En una de esas madrugadas en la que esperaban un vuelo, preparó como de costumbre un mate cocido para darles a los heridos. “¿Y si en lugar de mate cocido les damos una sopa?”, propusieron las enfermeras. Cuando los heridos llegaban, se les quitaba la ropa de combate, se los higienizaba y se les colocaba un camisolín descartable. “A partir de esa madrugada les dábamos sopa, y en la cuchara atábamos una pequeña cinta con los colores celeste y blanco. Era el mínimo homenaje que les podíamos hacer a los soldados que habían combatido”, explicó.
Con los años, brindando una charla en Rosario, a Reynoso se le acercó un hombre que le dijo: “Señora, yo tengo el camisolín que usted me puso”.
Luego de la guerra, la enviaron a Córdoba. Estudió en el Escuadrón de Cursos Especiales que funcionaba en la Escuela de Aviación. Obtuvo el grado de alférez.
En 1986 se casó, pero como lo hizo con un subalterno, debió renunciar a su grado. La reincorporarían como personal civil. Actualmente está separada, tiene dos hijas y dos nietos.

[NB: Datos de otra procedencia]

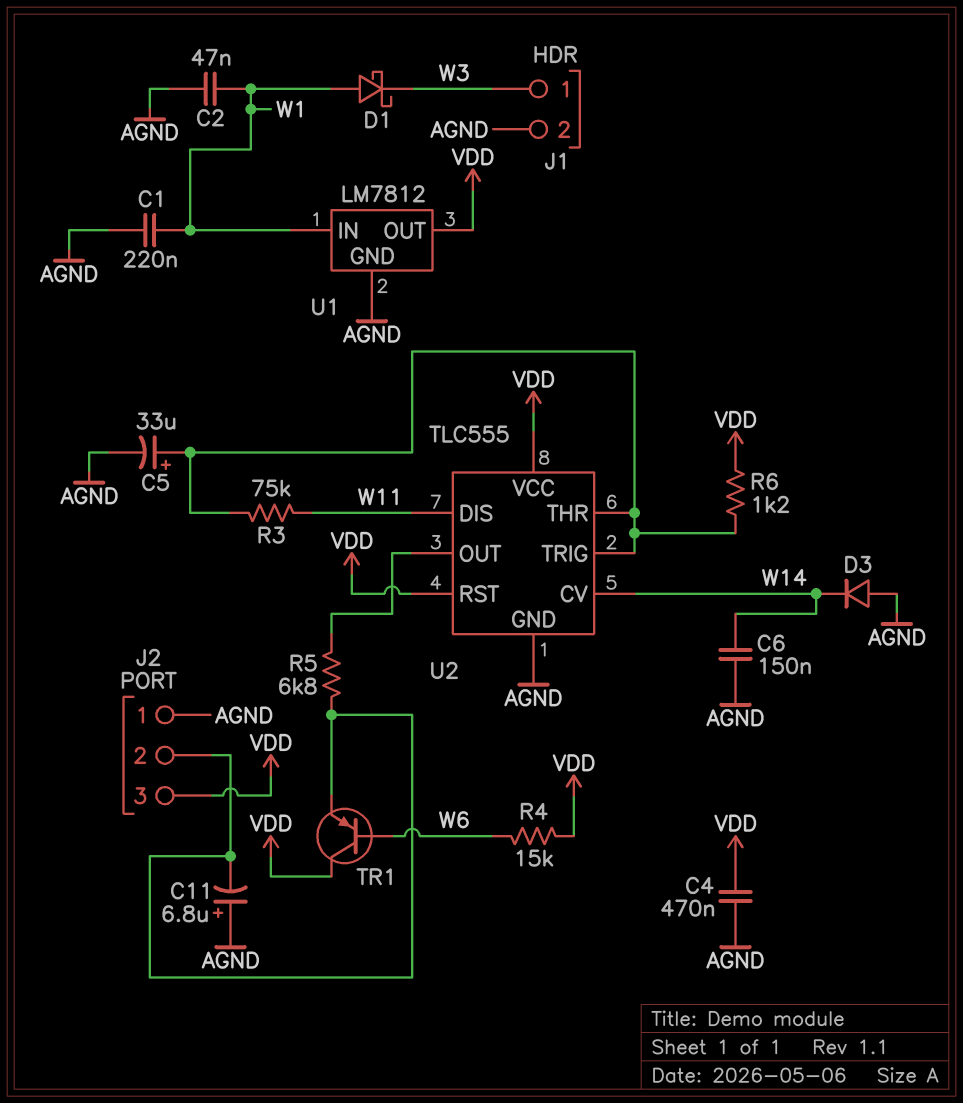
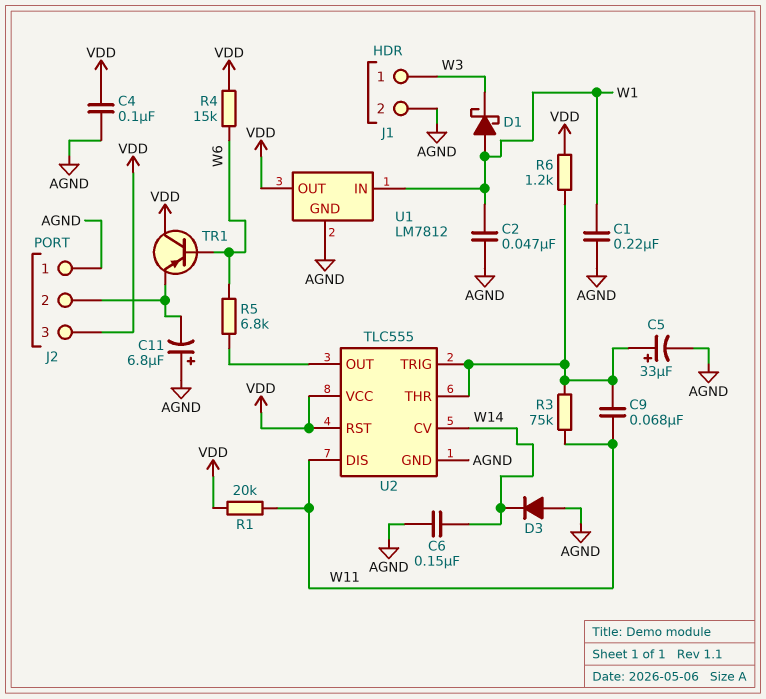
C4: 470nF (AGND, VDD) -> 100nF (AGND, VDD)
C9: none -> 68nF (U2/THR, W11)
R1: none -> 20k (VDD, W11)
R5: 6.8k (J2/2, U2/OUT) -> 6.8k (U2/OUT, W6)

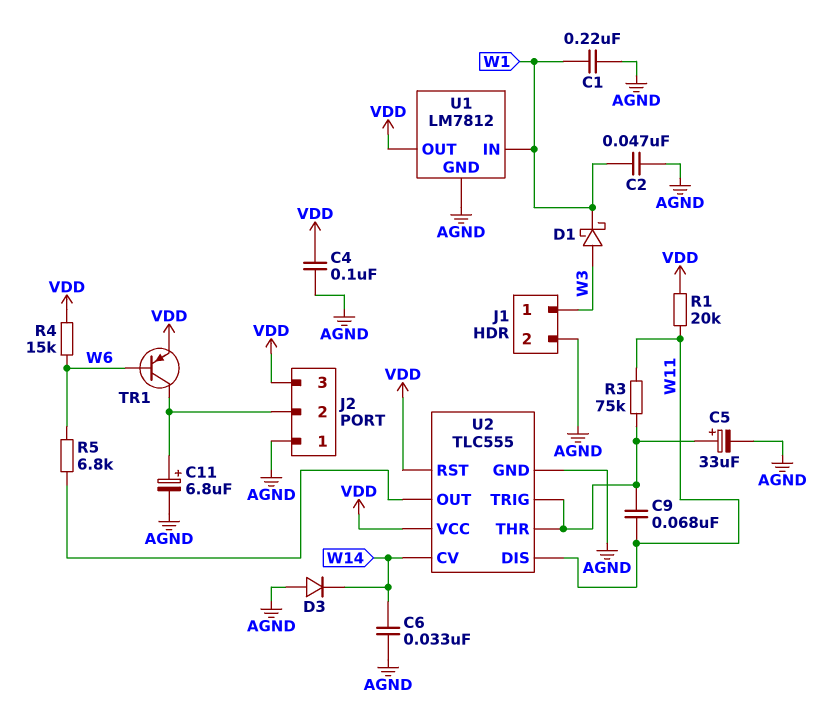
C6: 150nF (AGND, W14) -> 33nF (AGND, W14)
C11: 6.8uF (plus AGND, minus J2/2) -> 6.8uF (plus J2/2, minus AGND)
D1: schottky (A W1, K W3) -> schottky (A W3, K W1)
R6: 1.2k (U2/THR, VDD) -> none
TR1: PNP (B W6, C VDD, E J2/2) -> PNP (B W6, C J2/2, E VDD)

En 2004 y 2007 participó de dos misiones de los Cascos Azules en Haití, en el mismo hospital de campaña que se había armado durante la guerra de Malvinas, el que a lo largo de los años participaría en diversas misiones internacionales de paz.

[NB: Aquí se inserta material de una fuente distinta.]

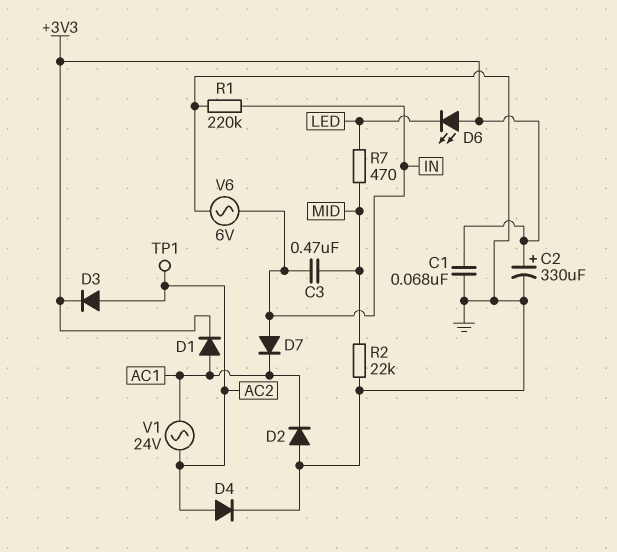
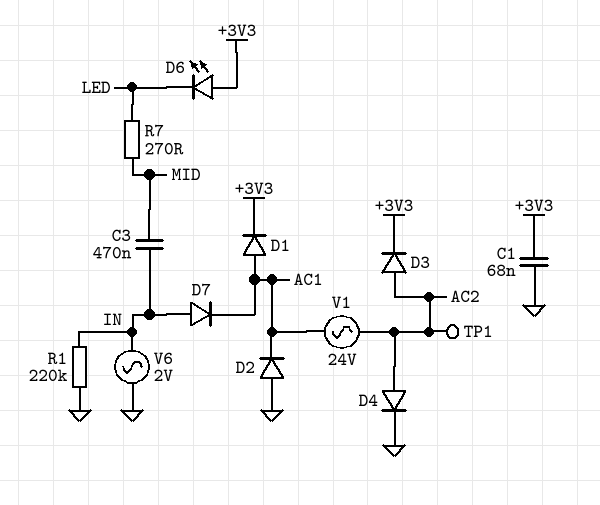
C2: 330uF (plus +3V3, minus GND) -> none
R2: 22k (GND, MID) -> none
R7: 470 (LED, MID) -> 270 (LED, MID)
V6: AC 6V (GND, IN) -> AC 2V (GND, IN)

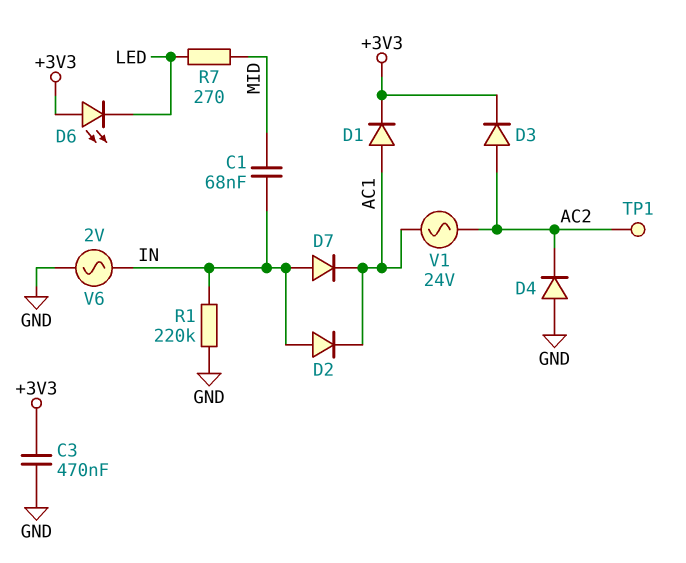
C1: 68nF (+3V3, GND) -> 68nF (IN, MID)
C3: 470nF (IN, MID) -> 470nF (+3V3, GND)
D2: diode (A GND, K AC1) -> diode (A IN, K AC1)
D4: diode (A AC2, K GND) -> diode (A GND, K AC2)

Luego de 37 años regresó a Comodoro Rivadavia, al lugar donde estaba emplazado el hospital y, con sorpresa, hallaron una de las estufas que entonces utilizaban. “Estaba tal cual como en 1982”, contó.
Actualmente, trabaja en la II Brigada Aérea de Paraná y participa activamente de la campaña de vacunación antigripal a adultos mayores en la aldea Grapschental, un pequeño poblado fundado en 1886 por alemanes del Volga en la provincia de Entre Ríos. Allí viven entre 30 y 40 familias, con muchas personas mayores que, en tiempos de la pandemia, requieren un cuidado especial por ser pacientes de riesgo. Esa es la nueva misión de Alicia.
Cuando llegan remesas de vacunas enviadas desde Buenos Aires, ella viaja desde Paraná hacia la aldea. En estos tiempos de cuarentena, vive con sus nietos. “Yo siento que tengo que poner el cuerpo en esta nueva lucha. Si no nos mató la guerra, no nos va a matar este bicho de porquería”, dice.
Alicia nunca supo más nada del capitán que había llegado al hospital de Comodoro Rivadavia con las piernas destrozadas. Hasta que una mañana de 2009, al bajar de su auto frente al edificio Cóndor, se encontraron cara a cara. El llamó a su familia, que vivía cerca. “Ella es la mujer que me asistió cuando fui herido y de la que tanto les hablé”, dijo emocionado. No hubo más que decir, solo se abrazaron.
“Ya volverá el tiempo de los abrazos”, reflexiona hoy la enfermera. Y vuelve a emocionarse.